Ironischerweise klagen Schweizer Banken über Einschränkungen im Geschäft mit Ausländern, besonders im EU-Raum. Wird da auf Vorrat gejammert?

Für mich basiert die Diskussion über einen erleichterten Marktzugang zur EU auf einer Illusion.

Weshalb?

Die Hoffnung, dank eines solchen Rahmenabkommens öffneten sich in Europa sämtliche Türen, korrespondiert überhaupt nicht mit der Realität des Banking. Nehmen sie Frankreich: Das Nachbarland ist für uns seit mehr als zwanzig Jahren ein wichtiger Markt. Deshalb sind wir dort mit einer Zweigniederlassung und mit separatem Führungs- und Risikoteam vertreten.

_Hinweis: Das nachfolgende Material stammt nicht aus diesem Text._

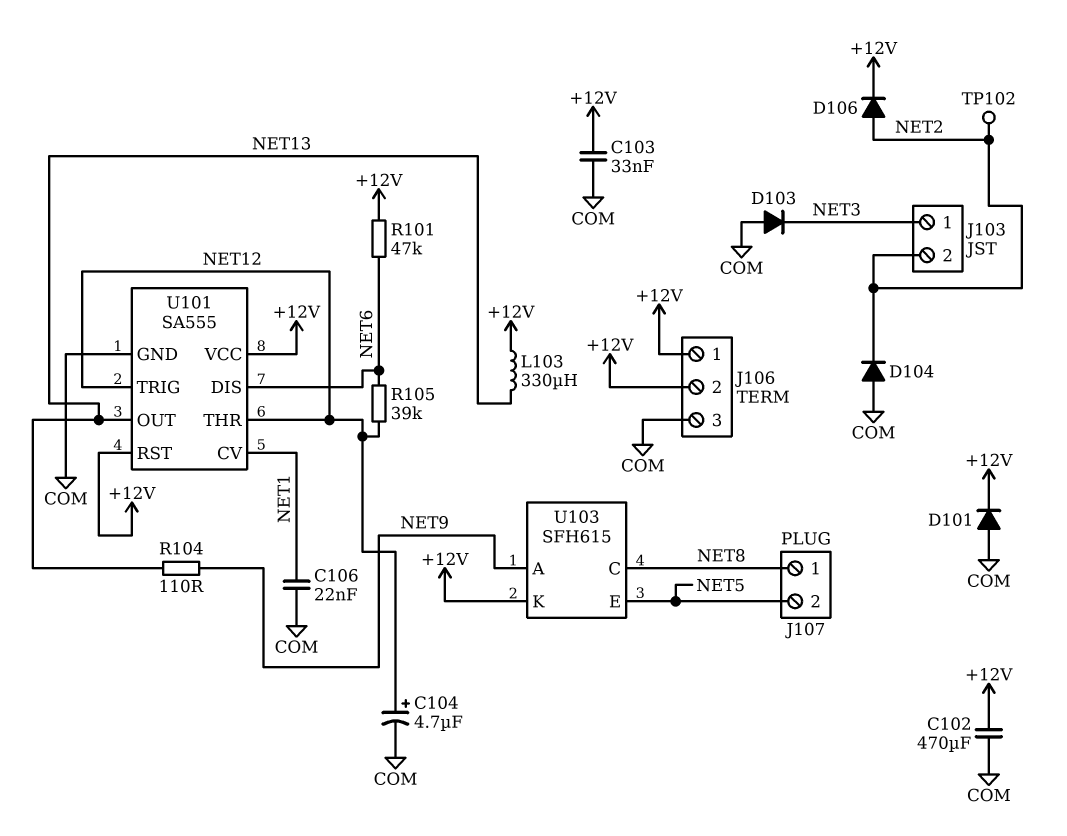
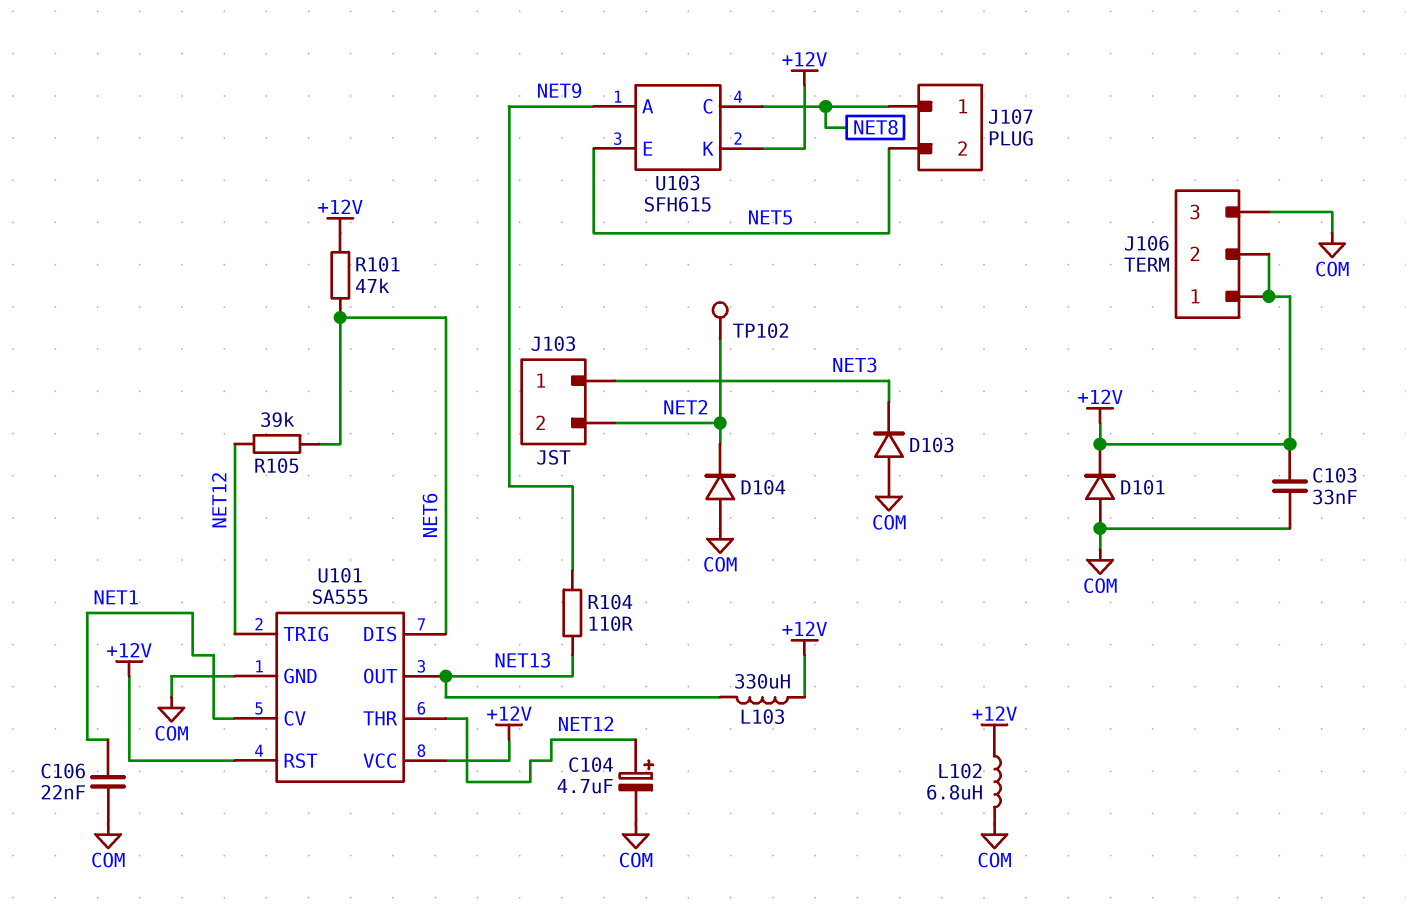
C102: 470uF (+12V, COM) -> none
D106: diode (A NET2, K +12V) -> none
L102: none -> 6.8uH (+12V, COM)

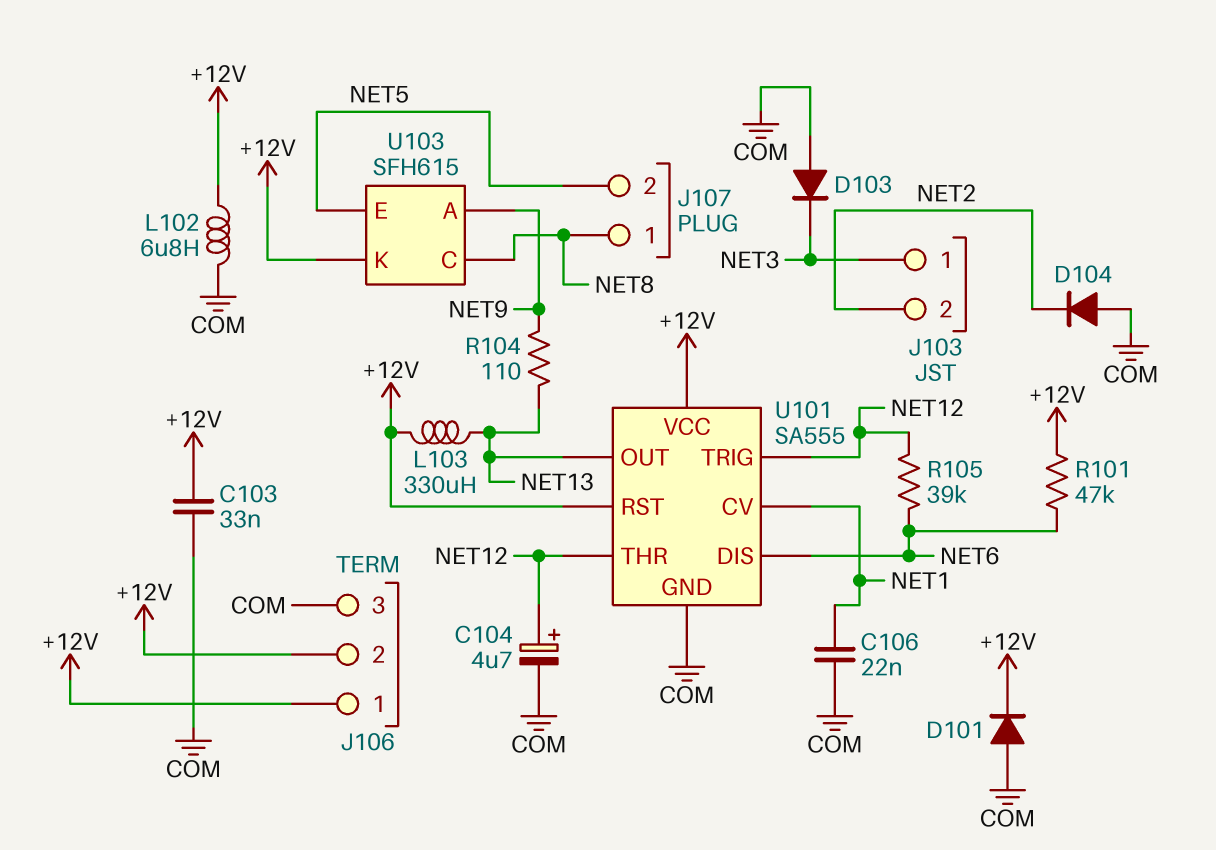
TP102: test point (NET2) -> none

Wir stehen auch in stetem Kontakt mit den diversen lokalen Aufsichtsbehörden.

«Jedes Land hat das gute Recht, die dort tätigen Banken zu kontrollieren»

Kurz: Jedes europäische Land ist für sich genommen hoch komplex und verlangt entsprechende Strukturen vor Ort.

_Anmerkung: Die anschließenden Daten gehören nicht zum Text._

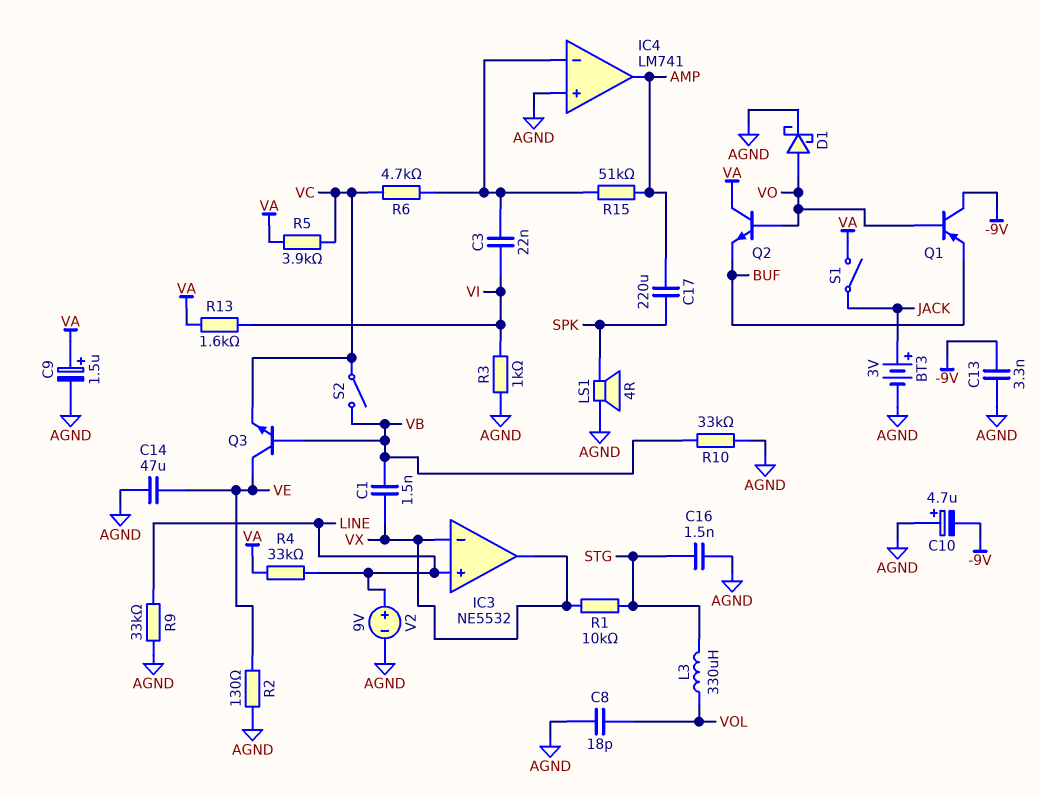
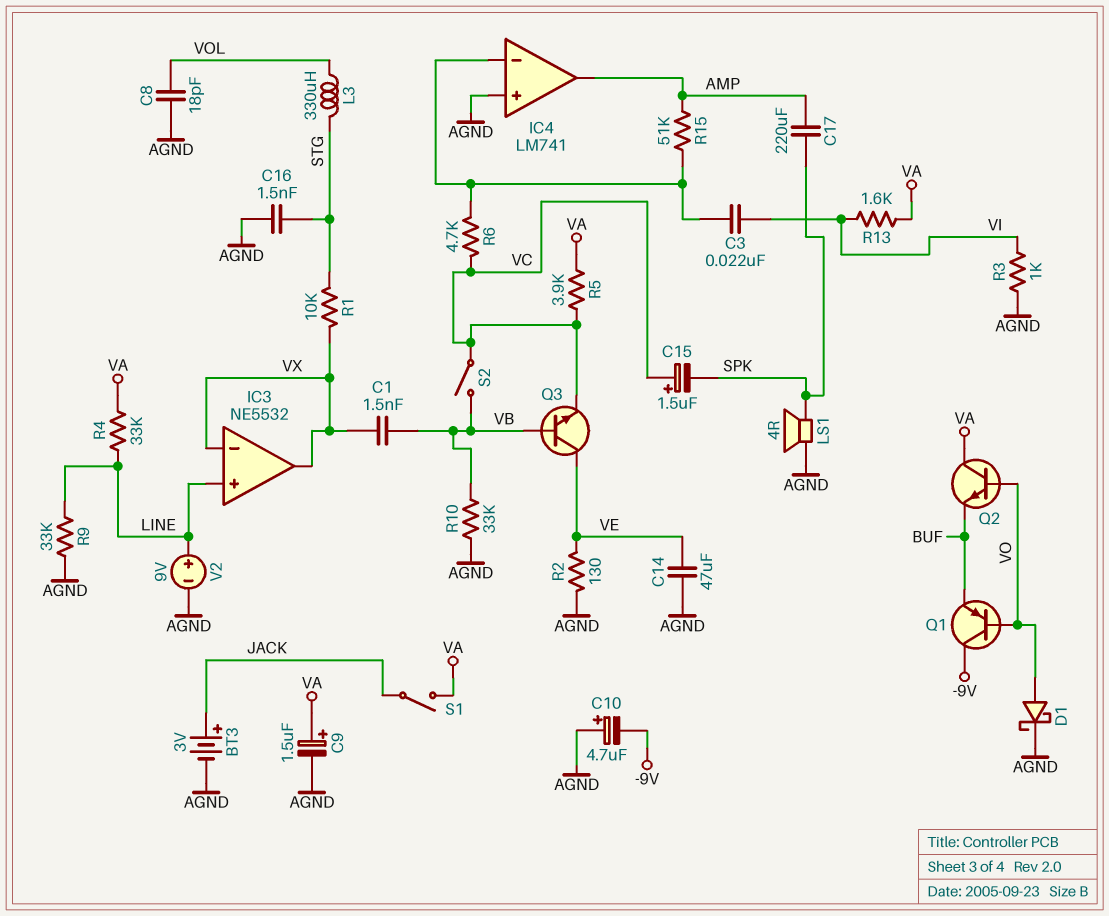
C13: 3.3nF (-9V, AGND) -> none
C15: none -> 1.5uF (plus VC, minus SPK)

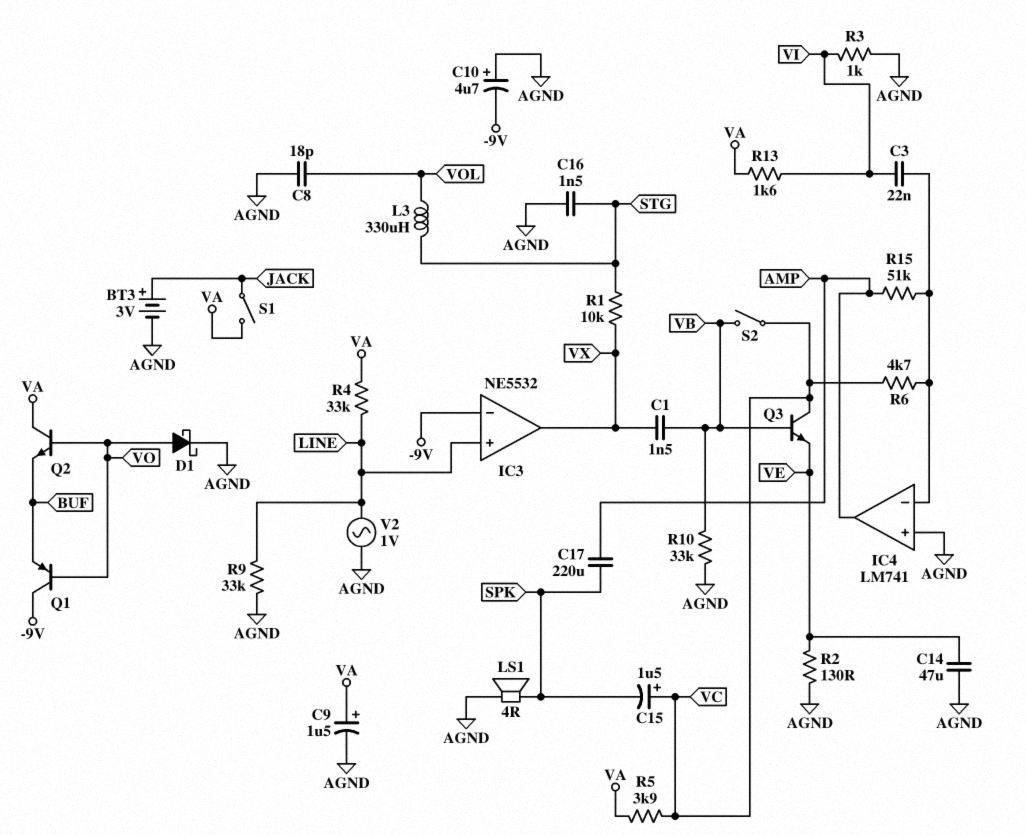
IC3 pin in-: VX -> -9V
Q3: NPN (B VB, C VE, E VC) -> NPN (B VB, C VC, E VE)
V2: 9V (plus LINE, minus AGND) -> AC 1V (AGND, LINE)

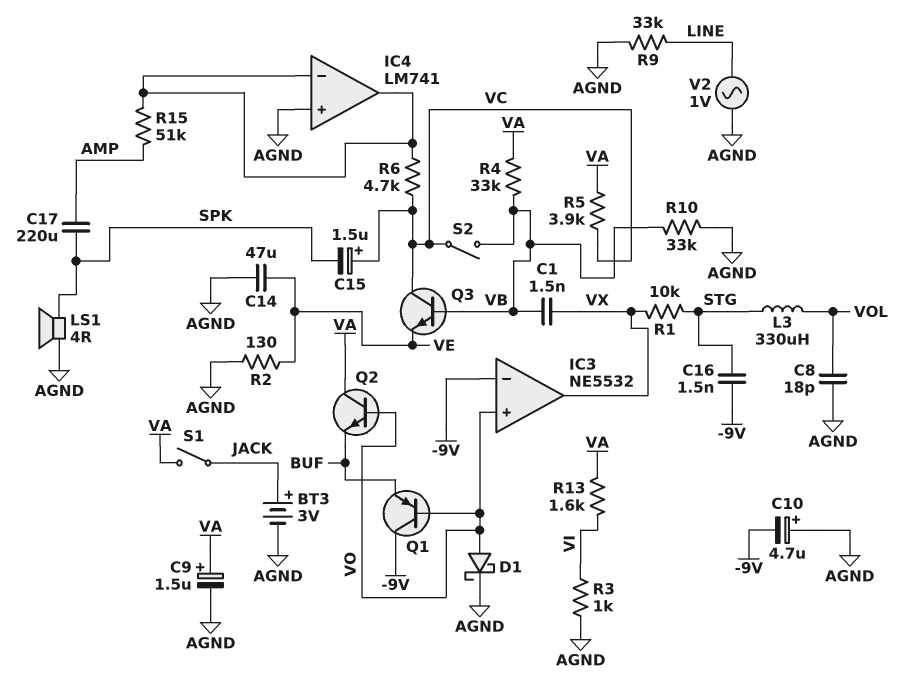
C3: 22nF (IC4/in-, VI) -> none
C16: 1.5nF (AGND, STG) -> 1.5nF (-9V, STG)
IC3 pin in+: LINE -> VO
IC4 pin out: AMP -> IC4/in-
R4: 33k (LINE, VA) -> 33k (VA, VB)

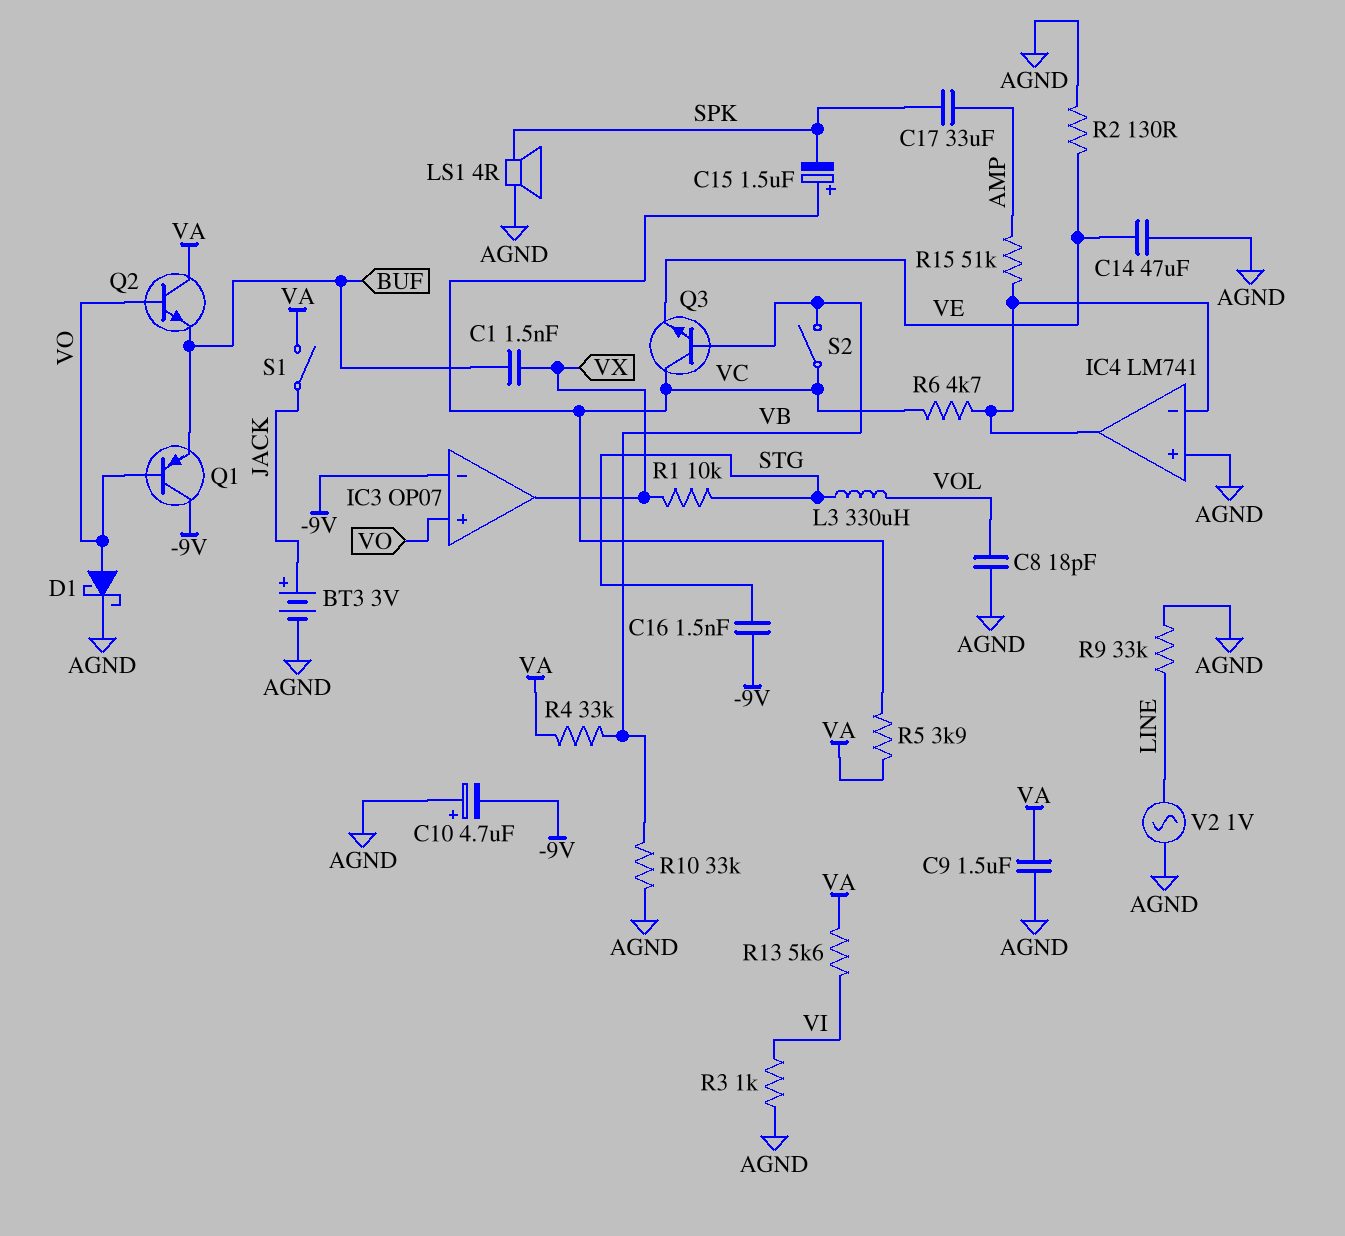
C1: 1.5nF (VB, VX) -> 1.5nF (BUF, VX)
C9: 1.5uF (plus VA, minus AGND) -> 1.5uF (AGND, VA)
C17: 220uF (AMP, SPK) -> 33uF (AMP, SPK)
IC3: NE5532 -> OP07
R13: 1.6k (VA, VI) -> 5.6k (VA, VI)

Also doch eine Art Protektionismus, oder?

Ich sehe das nicht so. Jedes Land hat das gute Recht, die dort tätigen Banken zu kontrollieren. Wir sollten das als positiven Beweis dafür werten, welche Bedeutung das Banking als Teil der Volkswirtschaft immer noch hat.

In Dubai und Hongkong betreiben Sie eigene Büros. Was sind die Pläne dort?

Im Ausland sind wir in der Handelsfinanzierung, im Firmengeschäft sowie im Private Banking aktiv. In Hongkong und Dubai pflegen wir aber nur die bestehenden Beziehungen und begleiten unsere Kunden. Es entspricht nicht unserer Strategie, direkt in Asien viele Kunden zu gewinnen.

Ihre Bank möchte aber im Private Banking wachsen. Wie halten Sie es mit Zukäufen?